My posts on other topics are still forthcoming. In the meantime, here’s a few more writing tips.
Read Before Writing
You warm up before practice, so read before you write. Seeing the words, speaking those words through your thoughts, puts you in the right mind to generate new words and sentences. When reading a piece of fiction, you might notice an awkward sentence and know how the author should have phrased it differently. This is essentially your sweet spot, because you are both being critical and thinking of new ideas at the same time.
Edit as You Go
After you write a section, go to bed for the night. When you return to your writing once again, read what you wrote at your last session. This does four things: first, it accomplishes the Read Before Writing requirement; second, it picks up typos that you made the last time you wrote; third, it eases the burden of editing when you finish the piece entirely and start a dedicated editing process, because you’ve essentially edited it through already; and fourth, it provides relevant context of the story when you start again. For example, rereading the last section, which may have included a fight scene, brings you back into the flow of things and allows you to keep the previous scenes in mind as you make new ones. This is especially important when adjusting tone and pacing.
Don’t Over Edit
There is such a thing as too much editing. When I wrote my first novel, I literally read it eight times to get it right. Problem was, every time I made a change, I opened myself up to making typos in the line I just corrected. So, I had to go through it again, only to make even more errors. It doesn’t just end at typos either. Even if you don’t make any mistakes, changing one sentence also changes how that sentence flows and relates to others. Going back to change one thing, to make it absolutely perfect, will cause a domino effect that turns an exercise in modifying sentence structure into a complete chapter rewrite. Learn to edit effectively, do it two or three times, then set the work down and let someone else edit. Your sanity and time is worth a lot more than the worst case scenario: an awkward sentence.

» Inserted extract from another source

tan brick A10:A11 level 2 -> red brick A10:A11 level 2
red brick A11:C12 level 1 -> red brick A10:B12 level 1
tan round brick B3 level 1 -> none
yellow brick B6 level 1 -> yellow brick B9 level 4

Remember, most of these issues can be avoided by using track changes!
Structure is as Important as Plot
Plot is what happens in a story. Structure is how that story is told by which characters get the spotlight and how their timelines are placed in the story. For example, if you have a single, central character, you could just start at the beginning and tell the story from start to finish in an entirely linear fashion. Or, you might start at the middle, or even end of the story, to give the reader a hint of what’s to come, and then spend the rest of the book in a sequence of flashbacks that tell the story up to that point.
However, if you have multiple characters, you need to judge which characters will get the spotlight and when. You can base this sequence primarily off relevant story events or you can do this with a definite rhythm.

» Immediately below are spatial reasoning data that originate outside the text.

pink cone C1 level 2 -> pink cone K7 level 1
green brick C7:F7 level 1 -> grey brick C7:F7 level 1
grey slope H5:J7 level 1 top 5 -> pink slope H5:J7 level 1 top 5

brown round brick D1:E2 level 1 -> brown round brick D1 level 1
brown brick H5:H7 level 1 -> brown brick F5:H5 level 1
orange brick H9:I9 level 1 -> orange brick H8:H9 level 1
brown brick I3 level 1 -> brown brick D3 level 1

The former: Character A section, character B section, character C section, then D, A, E, F, A, D, B, A, C, B, A (seemingly random).
The latter: Character A, then character B, then A, C, A, D, A, B, A, etc (Character A gets most of the attention in an organized way).

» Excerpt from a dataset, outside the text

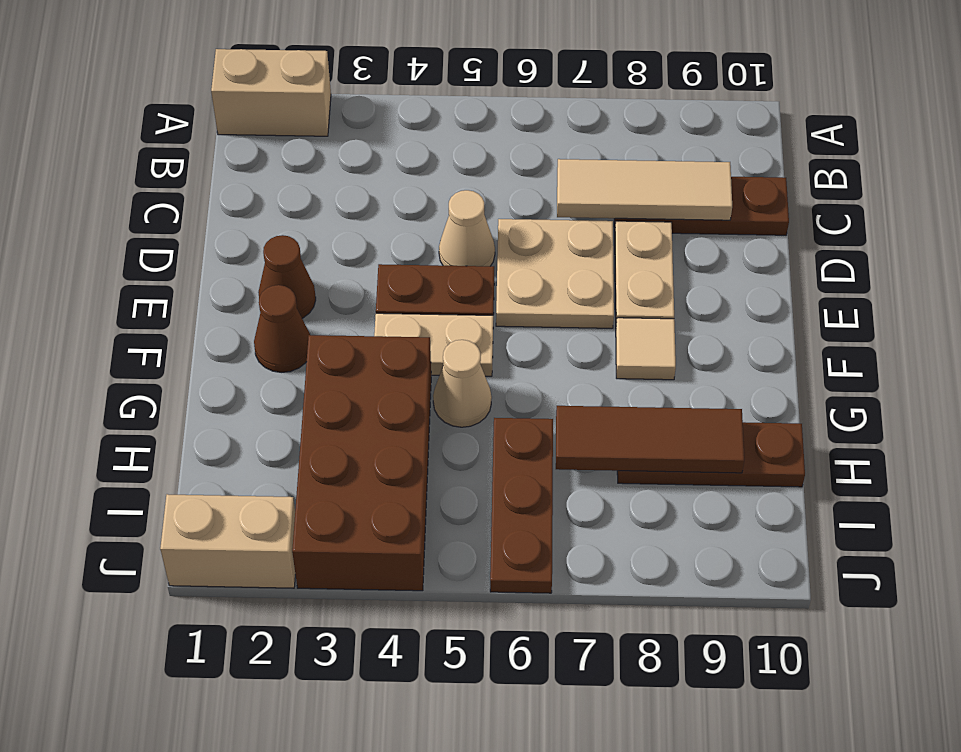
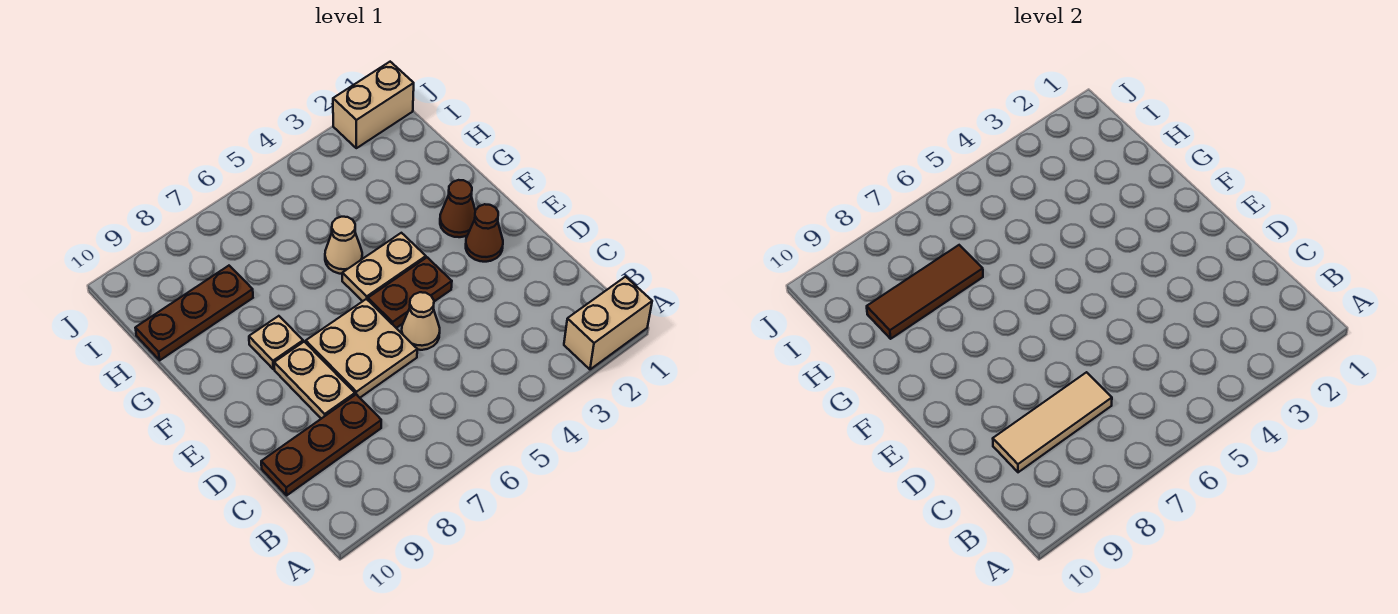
tan tile F8 level 1 -> tan plate F8 level 1
brown brick G3:J4 level 1 -> none
brown plate H6:J6 level 1 -> none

All of this also depends on whether your story is in first or third person. And do you have asides like journal entries or interludes with one-time snapshot characters? You need to organize them in a cohesive way too.
While it takes an analytical mind to catch typos and other editing mistakes, it takes an intuitive, holistic approach to structure the story effectively.
Poor story structure leads to important (and well-loved) characters getting lost behind secondary characters. It can lead to a lot of wasted time doing absolutely nothing or following characters that don’t matter. It can make slow sections run too long and put multiple action sections too close and without pause, totally screwing up the pacing. Your job, as a writer, is to balance all these factors.
Writing isn’t as easy as it sounds, huh?
Don’t Go Full-speed Into Half-backed Ideas
Or, in other words, take time with your planning stage. You might have a story set in your mind, but no idea as to its execution – no clue as to whether it’s in first or third person, whether it’s linear or not, and what structure it will have. Don’t just start writing. You need to have some central ideas first: tone, theme, and like the aforementioned structure. Spend some extended time in the shower just thinking about the overall picture you want to convey and consider the means to do that. If it takes months to come to that eureka moment, then do it. That moment will set everything into motion.
However, this can bring a problem. There’s always the possibility the story can get stuck in the planning stages until it withers and dies without any execution, let alone proper execution. Yes, it’s a risk, but consider that spending countless hours on what amounts to a mediocre story is far worse than the chance of letting one die on the vine.
Try to capture that moment of inspiration. If you don’t get it, then maybe the story was not meant to be.